My 16-year old son is taking exams at the moment. He came home one night last week, flushed with success. “I finished the paper 20 minutes early and when I looked around everyone else was still scribbling frantically, didn’t I do well”. Perhaps, I said, but what did you miss? Did the others know something that you didn’t?
Manager research teams have the same concerns when monitoring their managers. They’ve carefully crafted a due diligence questionnaire and compliance is happy with it, but what if they’ve missed something? Successful fund selection is difficult enough, requiring a judgement to be made as to a manager’s prospective performance outcome without close proximity to the people and process behind it. It is vital that fund selectors give themselves every edge possible and not miss something that others are analyzing.
Fund selection is about weighing up what you see and hear, but it’s just as important to assess factors that might not be so obvious, or those that might be obscured from view. That’s where an efficient Due Diligence Questionnaire process comes in. The DDQ ensures you ask all the right questions, ask them in a timely manner, monitor and assess changes over time, and then circle back to the manager to reconfirm your initial investment thesis. Most fund investors have their own proprietary DDQs and they’re fairly sure that they include all the right questions. They suspect they ask similar questions to their peers. But how do they know? How can they be sure that they’re not overlooking something important? How do they know if they’re asking the right questions about ESG? Or Diversity & Inclusion? Cyber security is making headline news. We believe the answer lies in the peer review process.

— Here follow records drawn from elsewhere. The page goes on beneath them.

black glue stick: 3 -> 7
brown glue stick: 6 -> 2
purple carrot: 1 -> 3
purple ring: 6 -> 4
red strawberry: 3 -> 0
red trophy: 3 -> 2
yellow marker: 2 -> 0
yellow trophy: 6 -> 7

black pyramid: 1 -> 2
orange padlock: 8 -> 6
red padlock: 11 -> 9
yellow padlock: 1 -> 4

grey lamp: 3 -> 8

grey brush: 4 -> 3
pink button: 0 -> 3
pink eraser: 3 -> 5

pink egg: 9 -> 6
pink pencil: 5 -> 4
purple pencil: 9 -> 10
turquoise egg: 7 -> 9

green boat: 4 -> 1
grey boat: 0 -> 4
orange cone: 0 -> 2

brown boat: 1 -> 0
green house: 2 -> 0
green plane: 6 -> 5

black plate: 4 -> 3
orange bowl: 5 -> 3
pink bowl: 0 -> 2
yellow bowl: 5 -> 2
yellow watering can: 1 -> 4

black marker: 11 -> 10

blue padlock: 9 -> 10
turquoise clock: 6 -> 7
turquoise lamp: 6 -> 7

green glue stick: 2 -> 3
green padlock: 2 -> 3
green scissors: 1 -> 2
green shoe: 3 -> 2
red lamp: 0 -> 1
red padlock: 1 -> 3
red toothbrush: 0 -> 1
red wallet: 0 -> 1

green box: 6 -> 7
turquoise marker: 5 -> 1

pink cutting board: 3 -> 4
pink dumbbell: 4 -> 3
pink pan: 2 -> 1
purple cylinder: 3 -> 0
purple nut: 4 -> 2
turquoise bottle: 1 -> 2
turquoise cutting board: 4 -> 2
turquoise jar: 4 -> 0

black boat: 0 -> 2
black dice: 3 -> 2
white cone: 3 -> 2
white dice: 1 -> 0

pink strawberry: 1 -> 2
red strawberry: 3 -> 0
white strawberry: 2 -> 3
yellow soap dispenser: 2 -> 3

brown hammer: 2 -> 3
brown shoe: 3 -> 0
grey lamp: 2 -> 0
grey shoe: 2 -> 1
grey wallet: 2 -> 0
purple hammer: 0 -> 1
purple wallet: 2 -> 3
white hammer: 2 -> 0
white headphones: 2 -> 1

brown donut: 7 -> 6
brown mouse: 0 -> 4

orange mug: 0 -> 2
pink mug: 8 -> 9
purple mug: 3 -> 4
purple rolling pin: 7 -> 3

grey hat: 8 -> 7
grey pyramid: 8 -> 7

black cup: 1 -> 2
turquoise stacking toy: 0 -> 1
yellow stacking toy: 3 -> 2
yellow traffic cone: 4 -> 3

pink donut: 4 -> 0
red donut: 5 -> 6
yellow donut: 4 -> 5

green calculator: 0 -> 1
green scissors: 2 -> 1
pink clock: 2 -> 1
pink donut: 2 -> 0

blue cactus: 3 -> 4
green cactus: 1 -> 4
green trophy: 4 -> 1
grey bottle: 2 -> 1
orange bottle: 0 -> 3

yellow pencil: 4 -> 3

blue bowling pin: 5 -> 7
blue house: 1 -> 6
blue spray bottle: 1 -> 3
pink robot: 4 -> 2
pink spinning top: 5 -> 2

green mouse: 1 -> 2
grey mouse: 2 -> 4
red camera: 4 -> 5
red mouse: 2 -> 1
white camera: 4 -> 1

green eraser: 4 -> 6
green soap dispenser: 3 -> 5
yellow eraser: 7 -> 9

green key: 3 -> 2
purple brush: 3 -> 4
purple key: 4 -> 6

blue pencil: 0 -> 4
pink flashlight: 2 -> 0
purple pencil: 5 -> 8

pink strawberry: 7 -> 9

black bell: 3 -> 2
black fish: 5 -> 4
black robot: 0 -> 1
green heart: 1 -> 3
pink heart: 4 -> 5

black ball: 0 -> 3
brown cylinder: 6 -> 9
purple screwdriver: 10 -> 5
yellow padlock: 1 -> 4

Door’s Standard Questionnaire was first created in collaboration with 10 large manager research teams across Europe and 12 cross-border asset managers; the Guidance Panel. Further Guidance Panels in the US, for 40 Act funds, and European ETFs have lent additional thoughts and opinion. It is an amalgamation of their accumulated wisdom and represents best practice in due diligence. And it doesn’t stand still. It is a living and breathing document that is constantly peer-reviewed by the 140 manager research teams that have already registered on Door and use the service. It is more robust than any individual DDQ as a result. Sending the same Word document that was used last year carries risk that the fund investor needn’t take. And, just in case we have missed something, or if a fund investor has a killer question that they think provides them with an edge and others haven’t considered (or they require some information specific to their investment), they can add it to the Questionnaire as a supplemental question.
The other, perhaps less obvious benefit of peer-review, is that it ensures that fund investors better meet their responsibilities as fiduciaries. Far from outsourcing these responsibilities, the fund investor’s process is strengthened. Door doesn’t own the information that is requested, the fund investor does. He or she just uses the standard questionnaire as their own; they are merely requesting the information through Door instead of sending a Word document. The DDQ can be printed and kept on file if required by the fund investor’s requirements as a fiduciary, as it would always have been, as well as being maintained digitally on the platform. Fiduciary responsibility is not undermined. It is in fact enhanced, as alerts to changes in the information are built into the Door platform and communicated to fund investors as they happen.
A well-designed due diligence process is a key element in the art of fund selection. Don’t miss something important. Do you want an A-grade or a D minus?